Plateau pika is umbrella species for conservation of alpine grassland ecosystem under climate change

How species cope with ongoing climate change is critical to preventing an exacerbation of biodiversity loss. The Qinghai-Tibetan Plateau (QTP) is the highest plateau in the world, and this extreme high altitude environment has driven the evolution of an exceptional biodiversity and endemism. The plateau pika (Ochotona curzoniae), a keystone species of the alpine grassland of the QTP, is critical to the dynamic equilibrium and sustainability of this ecosystem because of its burrowing behavior and it is the primary prey of several predators.

A fascinating example is that the burrows of the plateau pika provide nesting sites for two species of snowfinches (Onychostruthus taczanowskii and Pyrgilauda ruficollis). This particular behavior of burrow-sharing has fascinated people since the early 3rd century BC, as is documented in The Classic Mountains and Seas, an ancient Chinese account of the natural fauna and flora.

In a recent study published in Nature Climate Change, Chen Yilin and his colleagues from the Institute of Zoology of the Chinese Academy of Sciences have combined ecological genomics, ecological niche modeling, and landscape genetic approaches to assess population-level responses to future climate change in the plateau pika and two species of snowfinch.

They examined how the interplay between local climate adaptation, migration, habitat suitability, and landscape connectivity affects the vulnerability of species to climate change. For example, if climate change is rapid, local populations will need to adapt quickly to changing conditions to avoid extinction. Ecological niche modeling, i.e., habitat suitability, can predict which areas will have suitable future climate conditions.

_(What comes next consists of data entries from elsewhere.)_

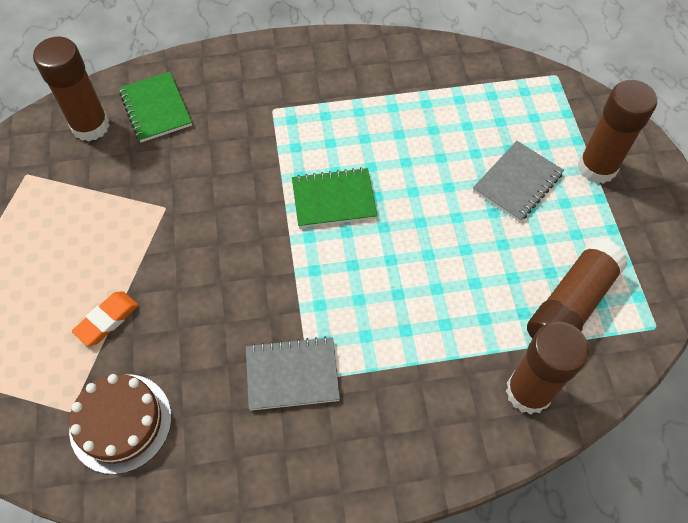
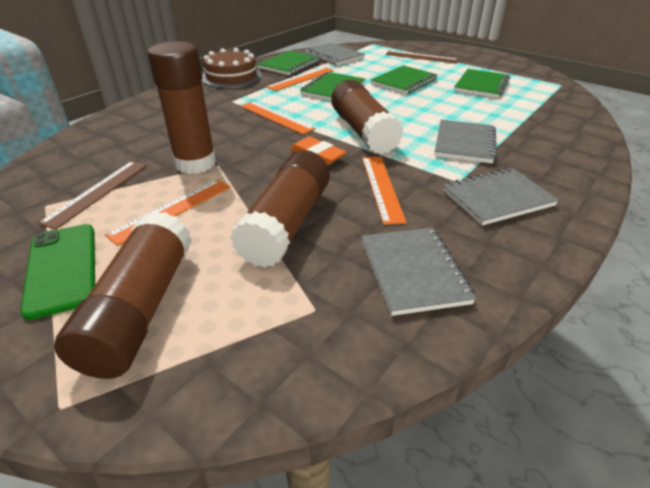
brown ruler: 0 -> 2
green notebook: 2 -> 4
green phone: 0 -> 1
grey notebook: 2 -> 4
orange ruler: 0 -> 4

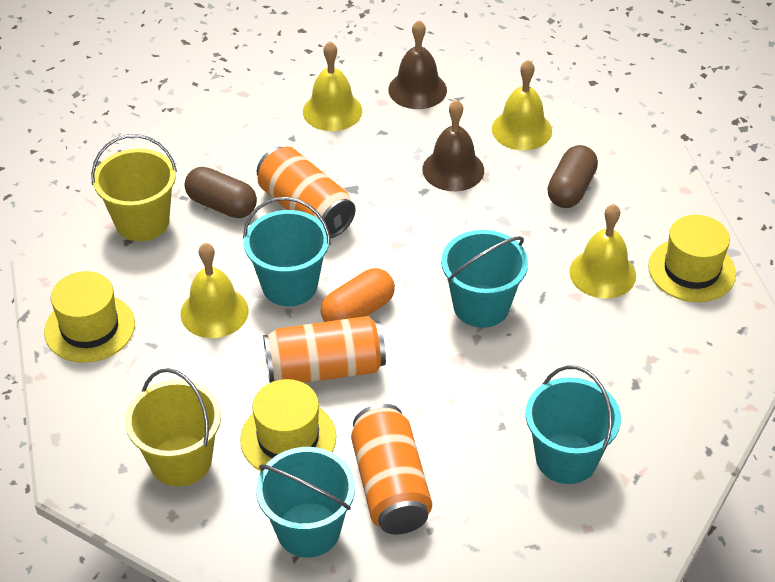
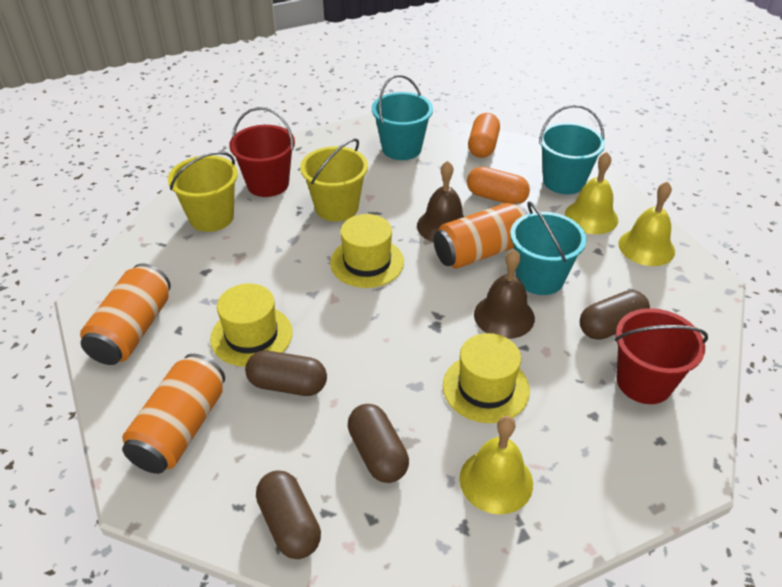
brown capsule: 2 -> 4
orange capsule: 1 -> 2
red bucket: 0 -> 2
turquoise bucket: 4 -> 3
yellow bell: 4 -> 3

To investigate whether the rapid adaptation of climate-sensitive species in the high-elevation QTP can keep pace with the climate change, the researchers measured genetic variation at climate-associated loci for the three species and modeled the risks posed by climate change at the population level. By simultaneously estimating multiple metrics of genetic maladaptation and considering both the migration capacity and landscape barriers, they showed that most populations in the southwestern parts of the range will not tolerate the predicted future climate conditions.

Conversely, populations living in the northeastern parts of the ranges are projected to be only slightly disrupted by climate warming, and thus may serve as climate conservation hotspots, i.e., climatic refugia for the many alpine endemics that represent an important part of the global biodiversity.

By comparing the climate change maladaptation and ecological niche shifts to future climate change, they found that the keystone species and the co-evolving species show similar population-level patterns of vulnerability to climate change. Keystone species are often regarded as potential umbrella species, but it has been questioned whether this conservation concept can be applied in regions affected by climate change.

The results of this study show that key species (umbrella species) can be used as indicators to reflect the risks of climate change faced by other species that co-evolve with them, and thus aid conservation management for the whole community.

In particular, by combining multiple assessments of climate change risk across a group of co-evolving species, this study provides a novel way to comprehensively assess population-level vulnerability to climate change, beyond the use of a single species and/or modeling predictions alone.